Ideas in Democracy: Co-Leadership, Multiple Heads or Multiple Headaches?
Around the world, several political parties use a co-leadership model to govern themselves. The practice goes back thousands of years, but today it faces old and new challenges alike.
This is the first piece in an open-ended series about ideas that shape democracy.
I hadn’t thought about co-leadership much when I learned Canadian Green Party leadership hopefuls Anna Keenan and Chad Walcott running to share the job. I was aware that the model was practiced here and there. I knew the Romans had done it but I couldn’t have told you how. In fact, when thinking about a power-split in history, the Roman Empire came to mind, with all its decayed glory and the structural incompetence and malevolence that accompanies decline. I didn’t think about the much more successful experience of the Roman Republic. Perhaps because we are conditioned to think of leadership in politics as a solo affair—particularly for those at the top—I dismissed the idea. Then I spoke with Keenan and Walcott and asked them about how the co-leadership model works. After that, I wanted to learn more.
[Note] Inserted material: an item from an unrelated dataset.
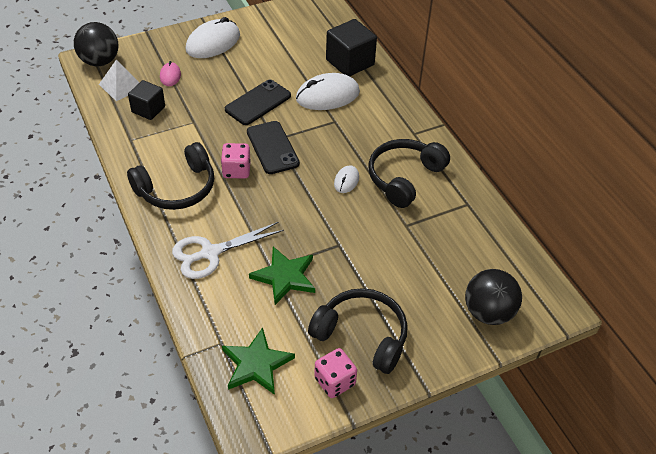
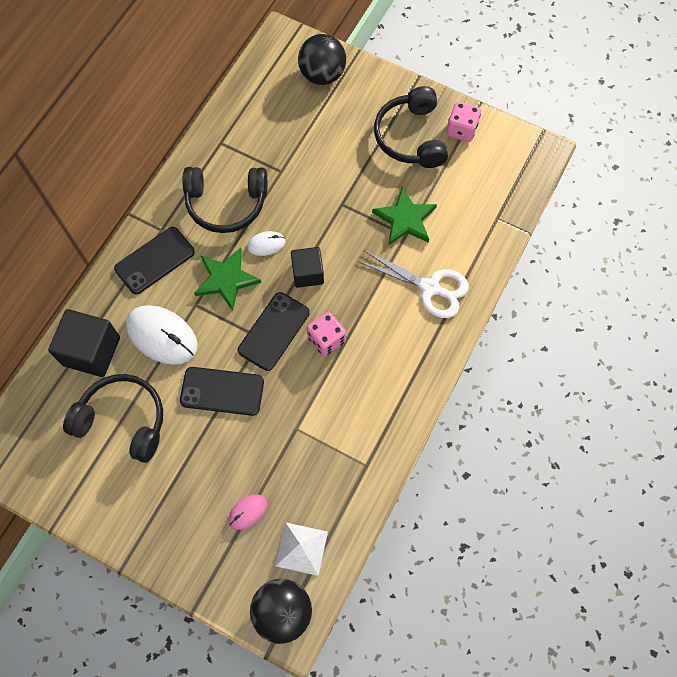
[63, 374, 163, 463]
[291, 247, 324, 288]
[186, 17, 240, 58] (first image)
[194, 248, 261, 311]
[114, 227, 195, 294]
When Canada’s Green Party launched its leadership contest, it was coming off a disastrous election, years of decline, and a leader, Annamie Paul, who’d been run out of the party. Beset by internal fighting, resignations, incoherent messaging, and a suite of problems too long to catalogue here, the Greens’ search for a new leader risked becoming an utter catastrophe. In some ways, it has been. In September, a struggle over the race erupted as the party’s federal council discussed suspending the contest while the Greens grappled with the misgendering of interim leader Amita Kuttner during a Zoom event launching the leadership race.
As Kuttner wrote in a statement, “this incident is reflective of a larger pattern of behaviours that a few in the party are perpetuating. Over the years the party has documented reports which indicate a systemic issue disproportionately affecting Black, Indigenous, and racialized people and 2SLGBTQIA+ people…” By the end of the month, and after a handful of resignations from the leadership organizing committee, the party scrapped a second round of online voting and moved to a single round over the course of a week in November.
Beyond the episodic and structural issues of the party, however, the leadership race is introducing people to a fascinating idea in democracy—and one with a long history. Anna Keenan and Chad Walcott are running for the leadership as co-leaders. So too are former party leader Elizabeth May and co-candidate Jonathan Pedneault. And even though the notion seems strange to some observers—How could that possibly work?—reading beyond the headline and setting aside one’s initial scepticism is worth the work.
What is co-leadership?
Co-leadership isn’t common around the world, but it’s probably more common than you think. In 2020, Politico reported that parties were adopting co-leadership models that divided power along gender lines. Zei Weise noted that while it’s long been a favoured practice for Green parties globally—in New Zealand, Germany, Belgium, for instance—the German Social Democrats adopted the model as have other parties in the Bundestag and the European Parliament.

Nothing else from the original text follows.